Porterfield further argues that Franklin has not cited any case that makes a waiver of subrogation clause unenforceable, or that it should be restricted to the leased *552 premises when the language states otherwise.

Respondent believes he should prevail based on Rock Springs upon which the trial court relied. However, the facts in Rock Springs make the case inapplicable in this situation. In Rock Springs the crux of the issue was "whether the provisions of the written lease constituted an exoneration or release of the lessees from liability for a fire caused by their negligence or that of their employees." Rock Springs, 392 S.W.2d at 271. The court in Rock Springs went on to hold that where a redelivery clause that excepted fire was coupled with an agreement for lessor to carry adequate insurance for fire, such contract will constitute an exoneration of the lessee from liability for fire damage even if it is negligently caused. Rock Springs did not involve an interpretation of a waiver of subrogation clause as is present in the case at hand. It only involved a lease provision which required insurance and contained a redelivery clause.

Essentially, the respondent is asking this court to determine the plain and ordinary meaning of two words found in the waiver of subrogation clause contained in the lease agreement. Those two words are "property owned." Franklin attempts to limit the words "property owned" to premises leased by Porterfield. Porterfield, conversely, argues that by utilizing the term "property owned," it was Franklin's intent that the clause apply to the entire building, not just to the leased premises.

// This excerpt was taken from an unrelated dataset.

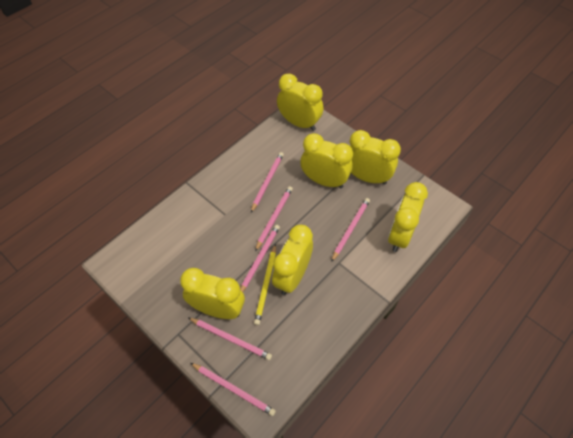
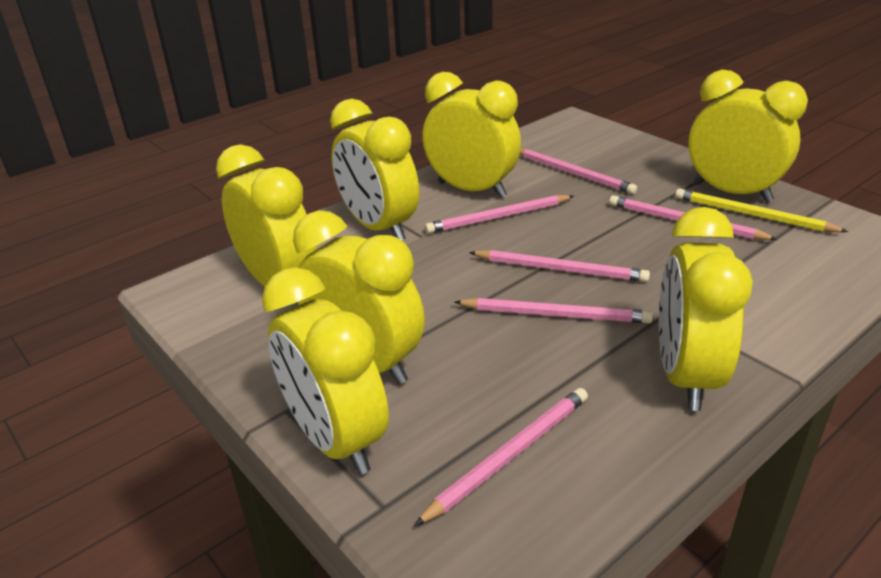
yellow clock: 6 -> 7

Waiver of subrogation clauses are valid and enforceable. Butler v. Mitchell-Hugeback, Inc., 895 S.W.2d 15 (Mo. banc 1995). "The cardinal rule in the interpretation of a contract is to ascertain the intention of the parties and to give effect to that intention." J.E. Hathman, Inc. v. Sigma Alpha Epsilon Club, 491 S.W.2d 261, 264 (Mo. banc 1973). Where the contract is unambiguous, intent is ascertained from the contract alone. Id.; Carondelet Health Sys., Inc. v. Royal Gardens Associates., 943 S.W.2d 669, 673 (Mo. App.1997). A disagreement by the parties as to the proper interpretation of the contract does not render the contract ambiguous. Id. In a contract, an ambiguity arises only where its terms are susceptible to fair and honest differences. Carondelet, 943 S.W.2d at 673; CB Commercial Real Estate Group, Inc. v. Equity Partnerships Corp., 917 S.W.2d 641, 646 (Mo.App.1996). The determination of whether a contract is ambiguous is a question of law and properly decided by the court. Id. Additionally, this court notes the established principle of contract law that any ambiguity in a written instrument should be construed against the party which drafted the ambiguous language. Parker v. Pulitzer Publishing Co., 882 S.W.2d 245, 249 (Mo.App. E.D.1994).

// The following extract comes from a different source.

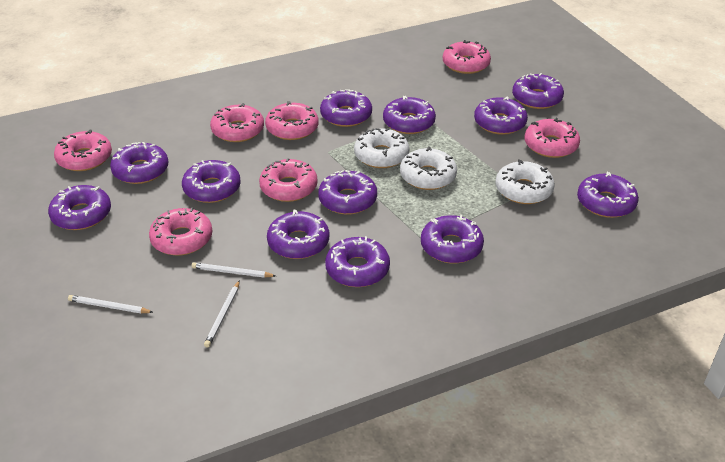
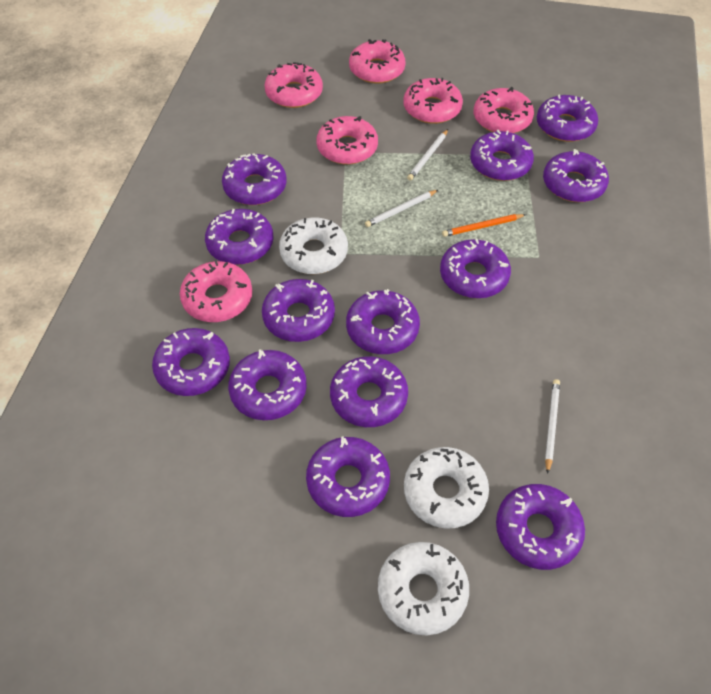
orange pencil: 0 -> 1
pink donut: 7 -> 6
purple donut: 12 -> 13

As the drafter of the lease agreement, Franklin had every opportunity to formulate the lease language as to tenant liability for damages caused to non-leased premises in a manner that would not be subject to conjecture. Unfortunately, he did not choose to cover this situation. The terms of the lease are not susceptible to fair and honest differences. Carondelet, 943 S.W.2d at 673. This court finds the term "property owned" to be an all encompassing term which demonstrates Franklin's intent to apply the waiver of subrogation to damage to the entire building, not merely damage to the leased premises. An ambiguity exists in a written instrument such as this lease, only if, in reading the lease as a whole, it is reasonably susceptible to different constructions. Nickles v. Auntie Margaret Daycare Corp., 829 S.W.2d 614, 616 (Mo.App. E.D.1992). This court holds that the language in question here is simply not reasonably susceptible to different constructions. Therefore, the trial court did not err in sustaining Porterfield's motion for summary judgment.

The result reached by the trial court was correct and the judgment reached will *553 therefore be affirmed. The judgment is affirmed.

All Concur.

NOTES

[1] Since DAV and Porterfield reached a settlement as to DAV's claims, DAV dismissed its appeal, leaving Franklin as the sole appellant.